YouTube became a platform for a SpaceX giveaway scam, using a deepfake of Elon Musk to lure viewers into a cryptocurrency hoax during a solar eclipse live stream.
On April 8, YouTube unwittingly hosted several giveaway scams, including a verified account purporting to be SpaceX’s official channel.
Malicious actors took advantage of interest in the solar eclipse by creating a stream titled “Live: Solar Eclipse Spectacular 2024 of SpaceX.”
The hoax even included a deepfake video of SpaceX founder Elon Musk, adding to its apparent legitimacy with the pledge of a cryptocurrency incentive.

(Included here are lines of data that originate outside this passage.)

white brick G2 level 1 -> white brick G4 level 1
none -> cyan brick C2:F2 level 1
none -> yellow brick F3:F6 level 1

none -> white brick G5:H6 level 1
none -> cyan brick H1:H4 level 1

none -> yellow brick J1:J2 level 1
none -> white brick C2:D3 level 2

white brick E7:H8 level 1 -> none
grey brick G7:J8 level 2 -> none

In the video, the deepfake of Tesla billionaire Musk invited viewers to scan a QR code on the screen to deposit crypto to double the value. The code directed participants to a website showing the wallet addresses of the scammers, with Bitcoin, Ethereum, and other popular digital currencies accepted.
Research group Mysk appeared to be the first outlet to raise the alarm on the scam, highlighting the above stream as the first result when searching for “solar eclipse livestream.”

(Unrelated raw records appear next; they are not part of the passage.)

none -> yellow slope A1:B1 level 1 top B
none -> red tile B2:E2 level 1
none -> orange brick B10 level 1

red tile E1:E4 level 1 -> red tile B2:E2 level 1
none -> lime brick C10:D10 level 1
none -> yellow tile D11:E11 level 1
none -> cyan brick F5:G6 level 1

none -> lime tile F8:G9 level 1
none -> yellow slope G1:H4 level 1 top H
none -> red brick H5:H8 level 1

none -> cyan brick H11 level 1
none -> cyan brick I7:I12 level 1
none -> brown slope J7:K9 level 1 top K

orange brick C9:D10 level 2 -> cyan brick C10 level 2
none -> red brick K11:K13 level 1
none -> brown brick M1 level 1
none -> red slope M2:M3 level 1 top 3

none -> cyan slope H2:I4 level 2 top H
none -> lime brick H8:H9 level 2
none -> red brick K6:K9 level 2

The high watermark for the live stream came with 95,000 viewers tuned into the YouTube broadcast, whilst another one which promoted a Russian website to receive the cryptocurrency deposits from victims tallied over 164,000.
Woow! A verified @YouTube account is impersonating @SpaceX's account and airing a livestream about the solar eclipse. The stream shows a deepfake of Elon Musk asking users to scan a QR code on the screen and deposit cryptocurrencies to have them doubled. 95K users are watching… pic.twitter.com/A0B5XiAfUg
— Mysk 🇨🇦🇩🇪 (@mysk_co) April 8, 2024
Impersonators Target Musk and Other Tech Celebs
Musk isn’t the first prominent figure to be impersonated in this way, and he won’t be the last. He is likely to be aggrieved at this latest incident, after the same method was used last month during SpaceX’s Starship Flight 3 rocket launch from Brownsville, Texas. Another copycat scam featured Musk’s image on YouTube last year when the perpetrators gathered $165,000 from unsuspecting viewers.
Apple co-founder Steve Wozniak faced a similar predicament in 2020, which resulted in a lawsuit against YouTube, ordering the Alphabet-owned platform to remove scams claiming to promote Bitcoin giveaways.